Otto's Route, Colorado National Monument, CO | 5.8+ - 4 pitches

First multi-pitch of 2025! Took a weekend trip out to Fruita with my family and seized the opportunity to climb Independence Monument in Colorado National Monument. I learned about the difference between national monuments and national parks. Colorado National Monument was established by President William Howard Taft in 1911 to preserve its “extraordinary examples of weathering and erosion”. John Otto was the monument’s first superintendent and encouraged the establishment of the monument. He lived in the monument, solely built trails to encourage visitors, and even got married at the base of Independence Monument.

The approach was a short 4km, 240m hike (a leisurely ~50 min approach) along the Monument Canyon trail. The hike starts by following a tall fence along a fancy neighborhood. As we hiked up, we reported a fire to WatchDuty - possibly a controlled burn?

   

It was so lovely to be hot and in the desert for the first time in the year. The approach was gradual – we saw a desert in bloom and several mountain goats!

   

It really is a shame to see writing on the walls of the monuments. Surprisingly, there was text scratched in the whole way up, even at the summit. Disappointing!

For this climb, Summit Post had more details than Mountain Project (as of spring 2025).

The first pitch was a 5.4/5.5 depending on which source you use. Some say 4th class but that feels a bit sandbagged to me. The rock was quite sandy and loose - chalk is optional. The pitch ends at a triple bolt anchor on what looks like a chipped ledge.

   

The second pitch is a 5.8 and I think this is the crux pitch despite the last pitch technically being harder. There is a flaring chimney where a large cam was quite handy. The toughest part is squeezing in and then climbing sandy holds to another bolted anchor.

   

My mom ran up and took some photos of us on P2 from the bottom. Hi mom!

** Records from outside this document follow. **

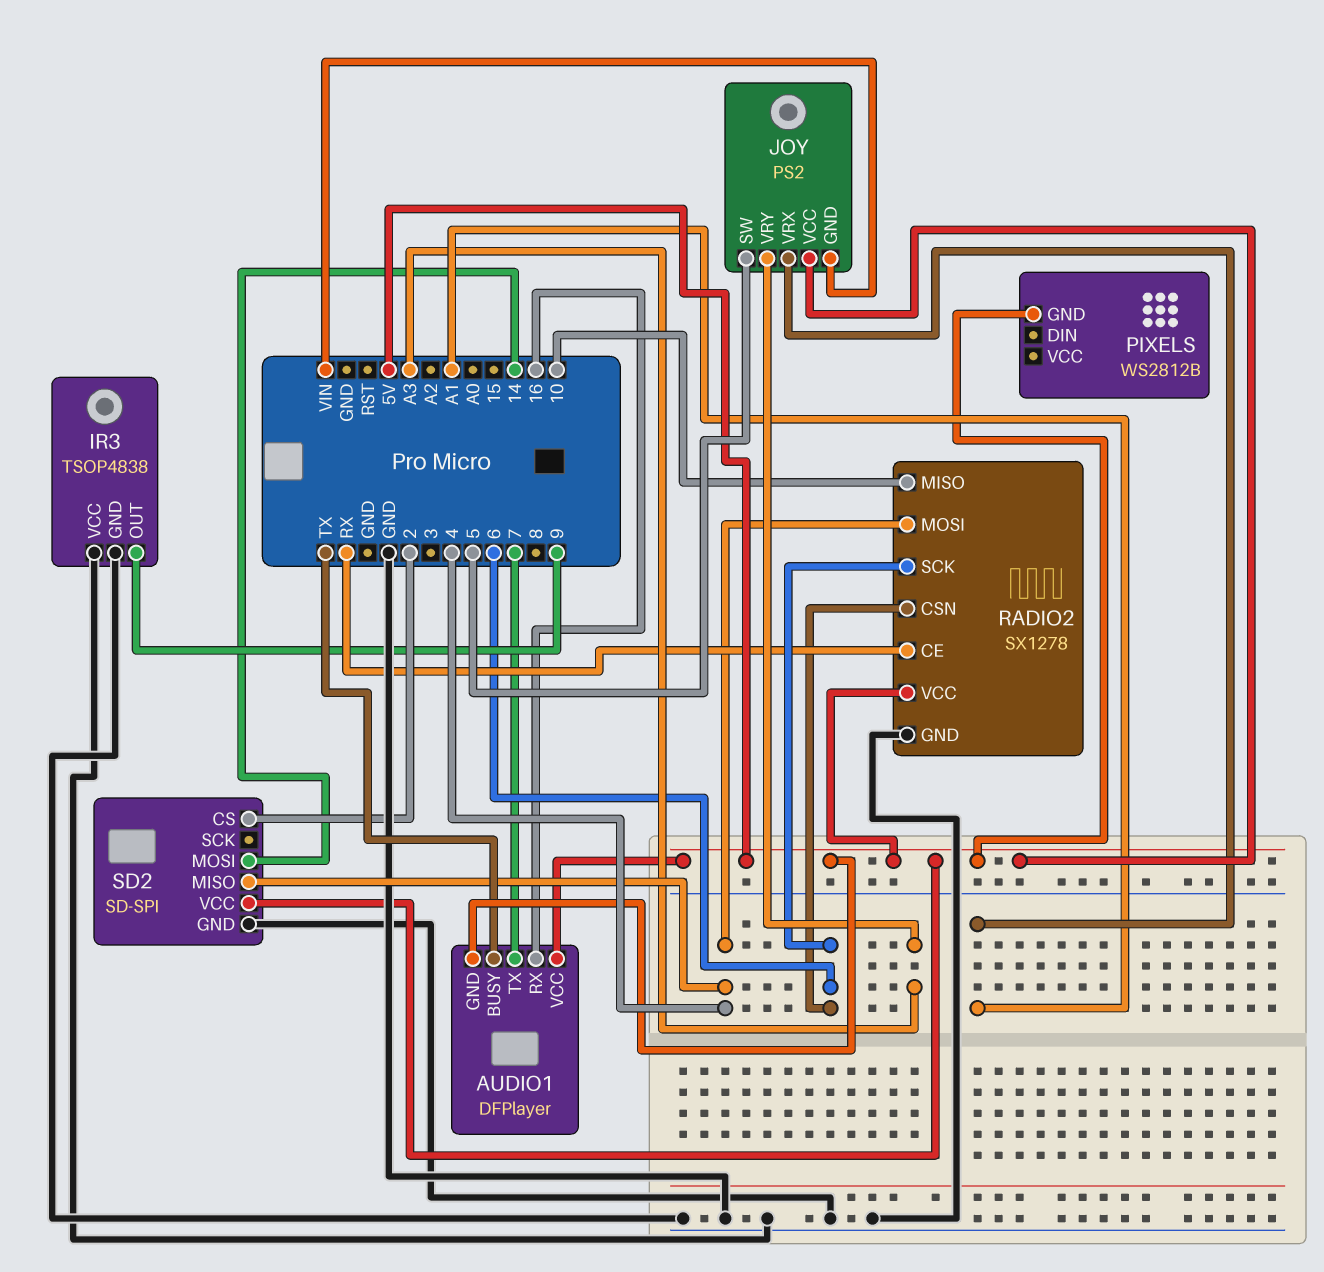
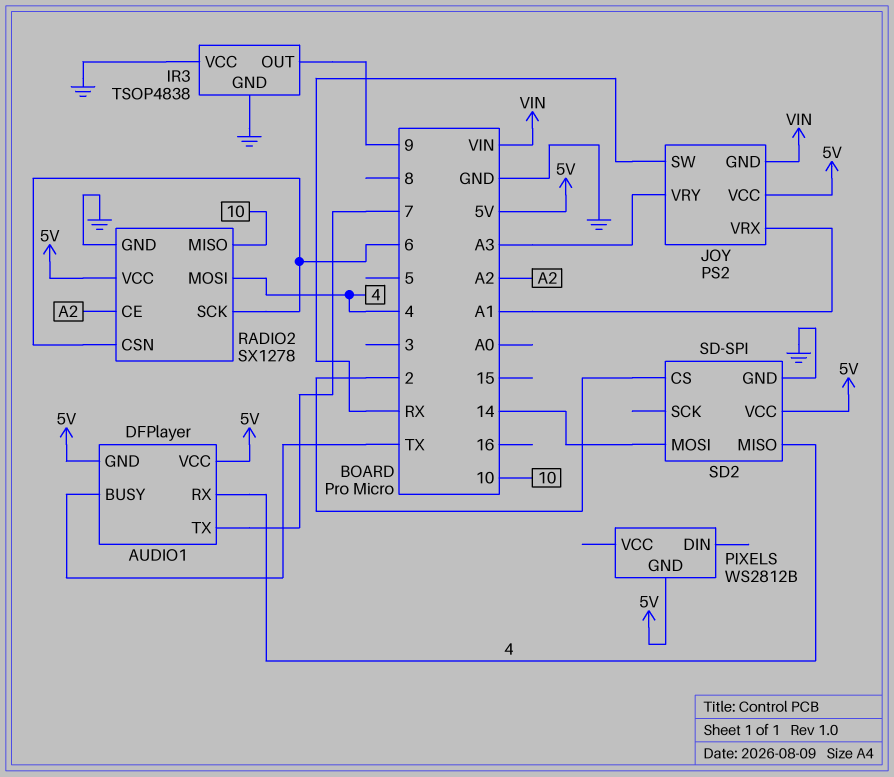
AUDIO1 pin RX: 16 -> 4
JOY pin SW: 5 -> RX
RADIO2 pin CE: RX -> A2

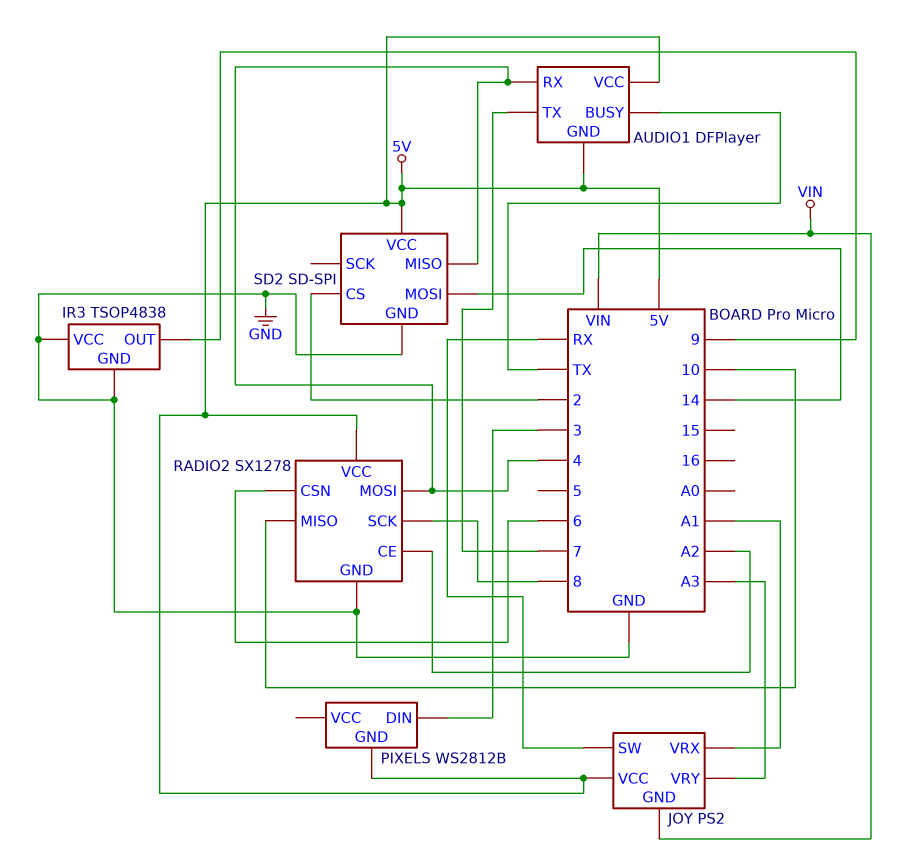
PIXELS pin DIN: none -> 3
RADIO2 pin SCK: 6 -> 8

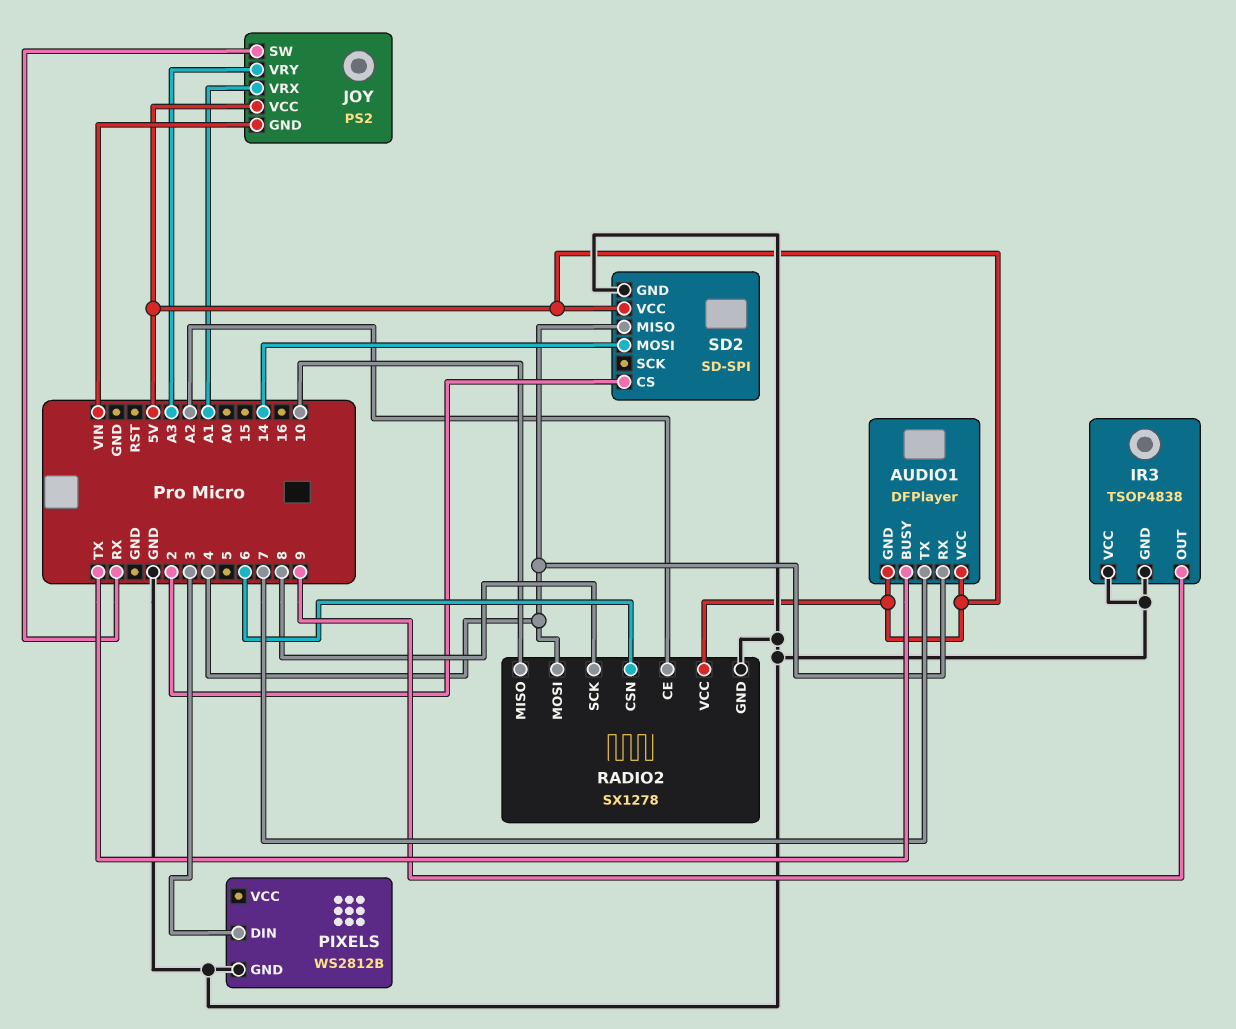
PIXELS pin GND: 5V -> GND

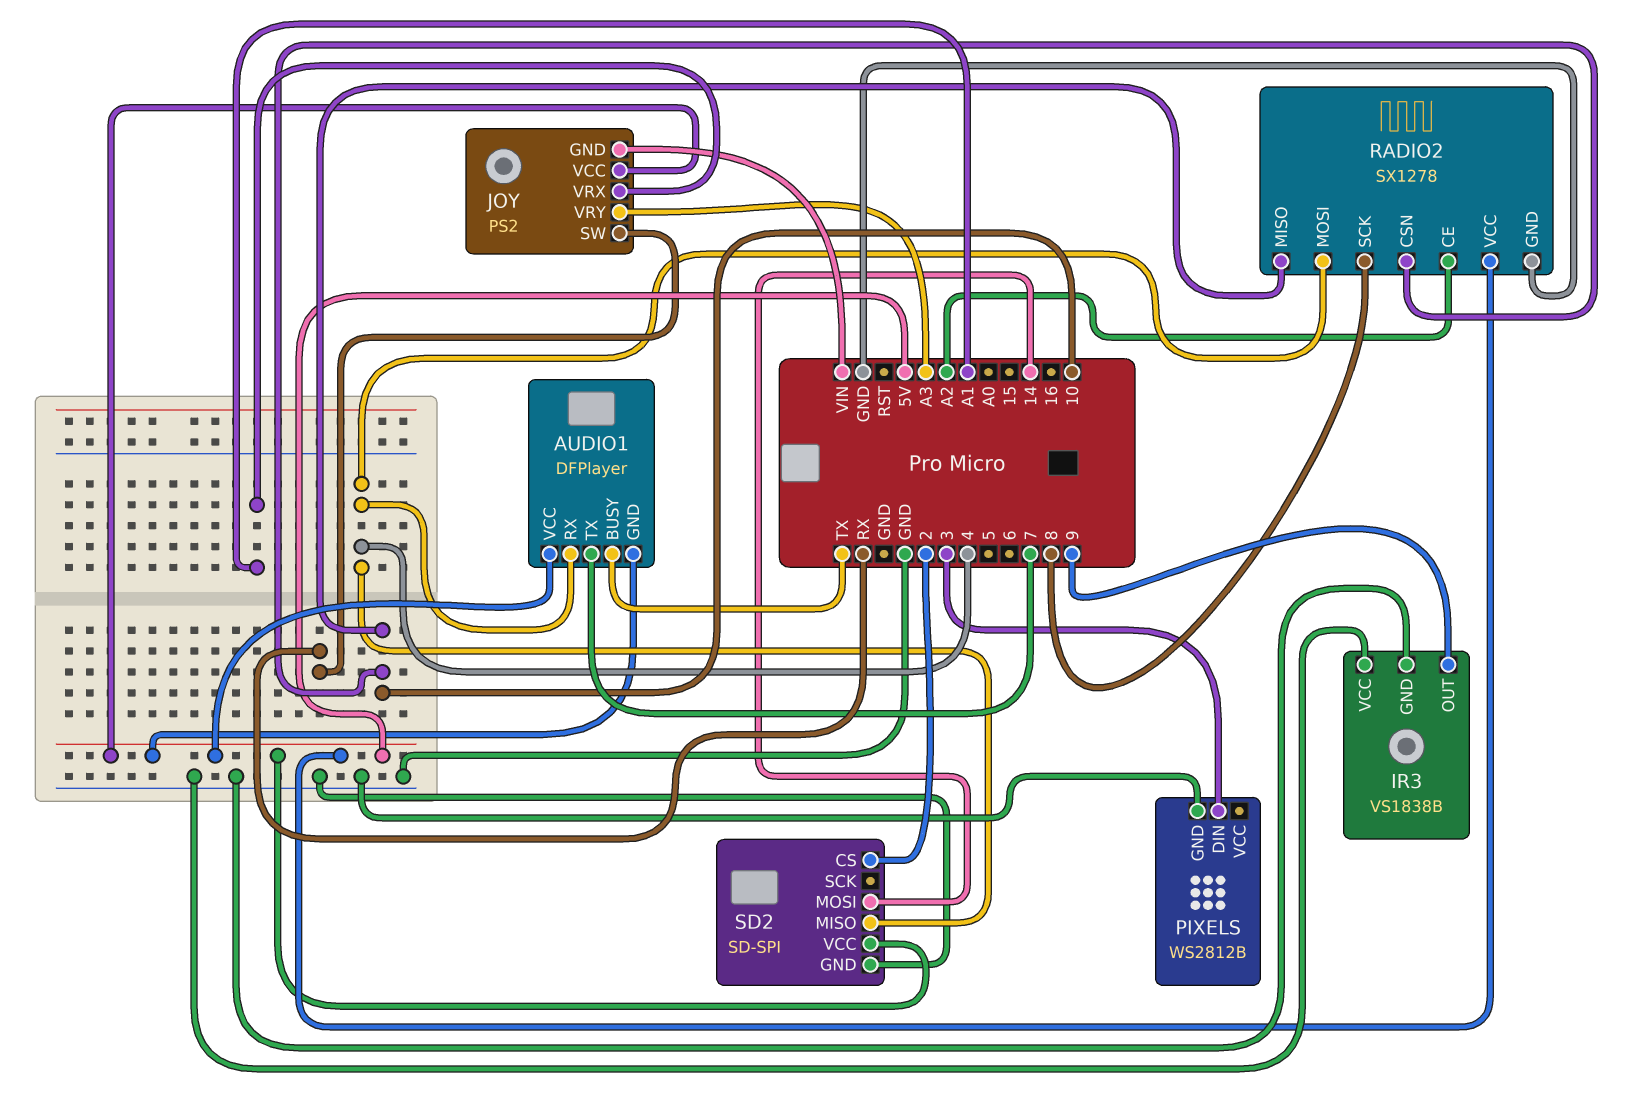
IR3: TSOP4838 -> VS1838B
RADIO2 pin CSN: 6 -> 10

The next sudo “pitch” is called the Time Tunnel. It is a 3rd class loose scramble through an unexposed slot. Some blog posts say they traversed unroped but we stayed roped just for ease. It is just a short hike though!

     

Pitch 3 is a partially bolted, chipped hold jug haul (thanks, Otto!). The first bolt is quite high and there’s little to no gear before it. This pitch is ~5.7.

   

Pitch 4 (5.8+) is the reward! We climbed out into the pleasant spring sunshine and walked up Otto’s chipped steps (note, no gear) to the summit cap. There are a few bolts on the summit overhang that is the only gym move you’ll make on the whole climb (great hands, slippery feet).

This pitch ends right below the summit plateau. Mantle to the top for a view! Downclimbing is necessary as there is no fixed gear from the summit.

   

We brought a second rope so we could double rap and make it down in 2 rappels. Note the grooves on the wall at the top of P2 from rap ropes!

   

We walked down the Wedding Canyon trail to complete the small hiking loop, caught a nice side profile of the climbing route, and of course, saw some more goats!